EXERCISE INSTRUCTIONS:
Whatever follows the line containing "curve: (1113, 50) -> (1383, 62), added" in the listing below should be printed exactly, along with that line itself.
################
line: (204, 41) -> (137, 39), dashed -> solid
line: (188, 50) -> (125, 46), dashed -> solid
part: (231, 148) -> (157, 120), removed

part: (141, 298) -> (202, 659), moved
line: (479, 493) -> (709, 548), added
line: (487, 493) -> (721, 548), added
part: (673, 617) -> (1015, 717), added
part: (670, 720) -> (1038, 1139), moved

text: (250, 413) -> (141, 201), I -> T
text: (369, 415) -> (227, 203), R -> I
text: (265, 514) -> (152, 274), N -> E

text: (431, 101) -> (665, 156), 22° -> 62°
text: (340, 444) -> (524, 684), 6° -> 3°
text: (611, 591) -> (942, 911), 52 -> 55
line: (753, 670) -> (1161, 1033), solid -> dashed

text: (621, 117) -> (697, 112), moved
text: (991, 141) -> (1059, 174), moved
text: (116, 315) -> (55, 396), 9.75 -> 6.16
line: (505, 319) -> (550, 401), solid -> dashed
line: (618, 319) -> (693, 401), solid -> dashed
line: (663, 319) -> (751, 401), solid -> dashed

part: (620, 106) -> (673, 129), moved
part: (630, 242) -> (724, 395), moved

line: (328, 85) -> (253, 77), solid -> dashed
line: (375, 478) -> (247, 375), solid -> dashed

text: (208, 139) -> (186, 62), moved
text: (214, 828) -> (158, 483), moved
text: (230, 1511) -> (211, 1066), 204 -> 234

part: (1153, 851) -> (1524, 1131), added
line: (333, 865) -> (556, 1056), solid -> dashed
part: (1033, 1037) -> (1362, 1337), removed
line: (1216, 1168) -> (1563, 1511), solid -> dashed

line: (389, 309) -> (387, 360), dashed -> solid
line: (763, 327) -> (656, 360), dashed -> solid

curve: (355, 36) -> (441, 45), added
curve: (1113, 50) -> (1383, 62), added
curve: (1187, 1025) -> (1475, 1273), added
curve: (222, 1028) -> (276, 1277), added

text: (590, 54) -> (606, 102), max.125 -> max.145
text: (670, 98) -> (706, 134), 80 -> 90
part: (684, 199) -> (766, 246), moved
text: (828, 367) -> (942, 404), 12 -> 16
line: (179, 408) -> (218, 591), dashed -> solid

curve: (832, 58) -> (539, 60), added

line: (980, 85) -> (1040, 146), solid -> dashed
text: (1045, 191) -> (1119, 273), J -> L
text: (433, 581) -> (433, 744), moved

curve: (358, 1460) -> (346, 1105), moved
################
RESULT BELOW:
curve: (1113, 50) -> (1383, 62), added
curve: (1187, 1025) -> (1475, 1273), added
curve: (222, 1028) -> (276, 1277), added

text: (590, 54) -> (606, 102), max.125 -> max.145
text: (670, 98) -> (706, 134), 80 -> 90
part: (684, 199) -> (766, 246), moved
text: (828, 367) -> (942, 404), 12 -> 16
line: (179, 408) -> (218, 591), dashed -> solid

curve: (832, 58) -> (539, 60), added

line: (980, 85) -> (1040, 146), solid -> dashed
text: (1045, 191) -> (1119, 273), J -> L
text: (433, 581) -> (433, 744), moved

curve: (358, 1460) -> (346, 1105), moved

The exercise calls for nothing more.